Sin duda, en estas líneas como en otros de sus trabajos, Bierce logró externar toda aquella opresión vivida durante la infancia y la juventud. El peso del calvinismo practicado por su familia en un entorno de aguda pobreza, la crudeza de la guerra y su desencanto con las relaciones humanas, definitivamente le imprimieron un fuerte y controversial resentimiento hacia el mundo.

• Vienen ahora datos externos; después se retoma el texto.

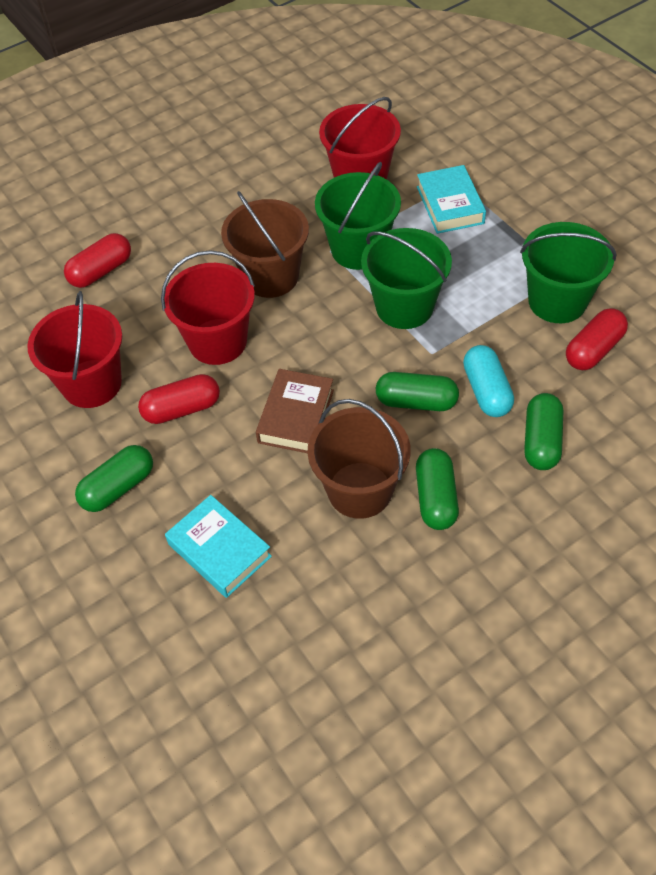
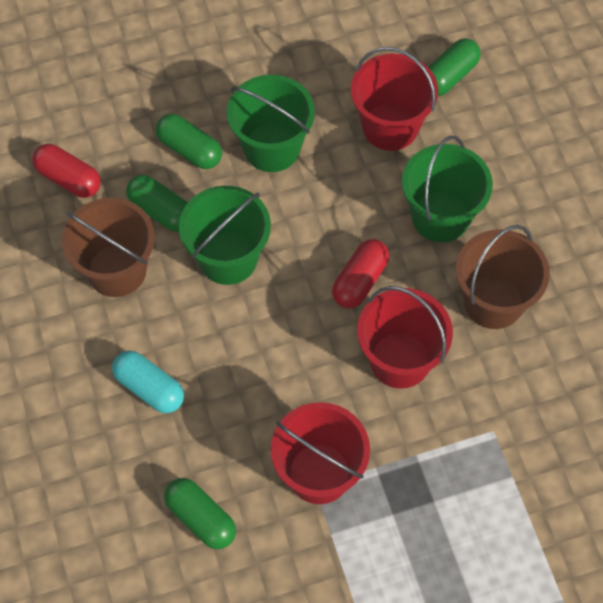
brown book: 1 -> 0
red capsule: 3 -> 2
turquoise book: 2 -> 0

De esa manera, el polémico libro fustigaba las creencias, la hipocresía y los actos de los personajes famosos del momento. Sus aforismos cuestionaron esas construcciones de ídolos expresadas en la falsa creencia de que el mundo es como el ser humano lo percibe con su temperamento y sus disposiciones; desnudó la falsedad de lo que denominaba “la plaza pública”, es decir, las mentiras consoladoras que nos cohesionan y nos hacen sentirnos seguros; y las contradicciones de la ciencia y la filosofía. Todos estos elementos pensados por Bierce como el conglomerado de los engaños que deben desenmarañarse sin tapujos.
Adscrito a ese afán de deconstruir los discursos y acciones del teatro de la vida propuesto por Bierce, cuya técnica no data de su época sino de tiempos de la importante ciudad asiria de Nínive, hoy Mosul, Irak, me tomo la libertad de citar parte de sus sentencias. Por esta ocasión serán solamente incluidas algunas contenidas en las primeras tres letras del alfabeto. Dependiendo de qué tan necesitados nos sintamos de más aforismos para exorcizarnos mediante el sarcasmo, compartiré otras en los próximos artículos.
Es conducente aclarar que aunque tales sentencias hayan sido redactadas en una temporalidad un tanto lejana, sus formas, como herramientas de reflexión y comunicación, más los profundos contenidos en cuestión, no son exclusivos de una temporalidad determinada.
Sean, pues, aquí, varias de las provocadoras frases de Bierce.
“Absoluto, adj. Independiente, irresponsable. Una monarquía absoluta es aquella en la que el soberano hace lo que le place, siempre que agrade a los asesinos. No quedan muchas: la mayoría han sido reemplazadas por monarquías limitadas, donde el poder del soberano para hacer el mal (y el bien) está muy restringido, o por repúblicas, donde gobierna el azar.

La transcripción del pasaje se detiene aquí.